What have you named your mac and how did this name come about ?
(have you ever named a non mac computer ??? (other than the name sh*tbox LOL  )

Personally before I go my first mac (a performa 635CD) I used macs at school and I had a Quadra 650 that I used all the time (we had BOLO tournaments after school) with the a hard drive name called "Roots Radical" ...  I will be damned if I know what it means, I just found it cool   So when I got my mac I named the hard drive "Radical Drive" and it's been a tradition to call my main partition like so for all my computers (well my main mac that is).

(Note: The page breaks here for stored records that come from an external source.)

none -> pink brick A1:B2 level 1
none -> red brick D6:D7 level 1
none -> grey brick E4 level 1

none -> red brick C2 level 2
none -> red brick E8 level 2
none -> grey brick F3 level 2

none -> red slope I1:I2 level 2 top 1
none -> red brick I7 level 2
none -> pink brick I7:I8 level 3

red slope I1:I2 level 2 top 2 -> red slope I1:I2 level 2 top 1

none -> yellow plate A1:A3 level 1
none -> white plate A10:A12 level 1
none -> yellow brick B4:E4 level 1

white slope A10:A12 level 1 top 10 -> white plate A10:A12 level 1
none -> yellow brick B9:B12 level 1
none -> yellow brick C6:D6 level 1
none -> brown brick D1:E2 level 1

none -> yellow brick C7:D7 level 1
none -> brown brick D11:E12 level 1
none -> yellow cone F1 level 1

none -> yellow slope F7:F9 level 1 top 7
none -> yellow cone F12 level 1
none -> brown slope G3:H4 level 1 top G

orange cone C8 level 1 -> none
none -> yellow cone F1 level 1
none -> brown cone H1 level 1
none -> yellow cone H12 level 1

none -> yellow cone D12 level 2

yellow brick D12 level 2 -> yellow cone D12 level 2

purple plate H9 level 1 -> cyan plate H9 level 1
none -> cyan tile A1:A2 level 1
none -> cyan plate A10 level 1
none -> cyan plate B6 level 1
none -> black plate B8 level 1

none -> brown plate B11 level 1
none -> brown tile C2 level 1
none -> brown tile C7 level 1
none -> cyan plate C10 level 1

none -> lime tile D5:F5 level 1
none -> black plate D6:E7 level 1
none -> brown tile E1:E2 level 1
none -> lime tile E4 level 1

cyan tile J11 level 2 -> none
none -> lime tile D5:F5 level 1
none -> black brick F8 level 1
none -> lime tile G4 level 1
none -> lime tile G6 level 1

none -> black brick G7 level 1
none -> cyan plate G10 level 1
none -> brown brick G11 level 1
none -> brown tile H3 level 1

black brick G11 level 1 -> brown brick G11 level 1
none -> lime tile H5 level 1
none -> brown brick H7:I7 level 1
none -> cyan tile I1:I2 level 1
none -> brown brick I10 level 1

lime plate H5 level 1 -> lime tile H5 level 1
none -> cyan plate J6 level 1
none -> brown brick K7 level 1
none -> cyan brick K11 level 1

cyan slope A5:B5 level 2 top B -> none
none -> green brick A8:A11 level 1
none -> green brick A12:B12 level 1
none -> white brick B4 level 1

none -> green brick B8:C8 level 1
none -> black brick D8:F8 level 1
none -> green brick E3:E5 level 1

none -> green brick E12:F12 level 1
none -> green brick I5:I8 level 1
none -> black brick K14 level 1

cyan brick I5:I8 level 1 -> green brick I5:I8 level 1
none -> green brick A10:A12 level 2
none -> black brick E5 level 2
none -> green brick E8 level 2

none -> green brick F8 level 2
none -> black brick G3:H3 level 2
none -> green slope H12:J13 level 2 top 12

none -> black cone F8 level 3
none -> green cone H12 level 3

As for names.  My peforma was named sentinel (which now rests in a plastic bag in my basement), and I;ve named my G3 admiralty (after my fictitious "club" lol )... it seems fitting since my mac is almost always on with the MP3 player going  (I have about  1 weeks worth of music ready on my external firewire HD, and another 40 MP3 CDs in backup storage lol)


----------



## RacerX (Jun 8, 2001)

Mac Systems:
	Euclid			(Mac OS X)
	Fermi			(MacOS 8.6)
	Riemann			(Rhapsody DR2)
	Feynman			(Rhapsody DR2)
	Bonnet			(A/UX 3.0.1)
	HAL 9000			(MacOS 8.1)
	SAL 9000			(MacOS 8.1)
	Panda			(MacOS 8.1)

NeXT:
	Frankel			(OPENSTEP 4.2)

Silicon Graphics:
	Gauss			(Irix 6.2)
	Euler			(Irix 5.3)
	Morse			(Irix 5.3)

Sun Microsystems:
	Oppenheimer		(Solaris 7)

My general naming convention is carried over from when I worked at the NFS Geometry Center ( http://www.geom.umn.edu/ ), where all of our systems (SGI, Sun, Mac, and NeXT) were named after mathematicians (we had 1 PC running Windows 3.1 and a very early version of Linux, ca. 1994, which didn't have a name back then).


----------



## AdmiralAK (Jun 9, 2001)

You got A/UX installed ??? How does it run ??
From what I;ve seen it has a system 7 appearance to it ... u need to tell me more lol.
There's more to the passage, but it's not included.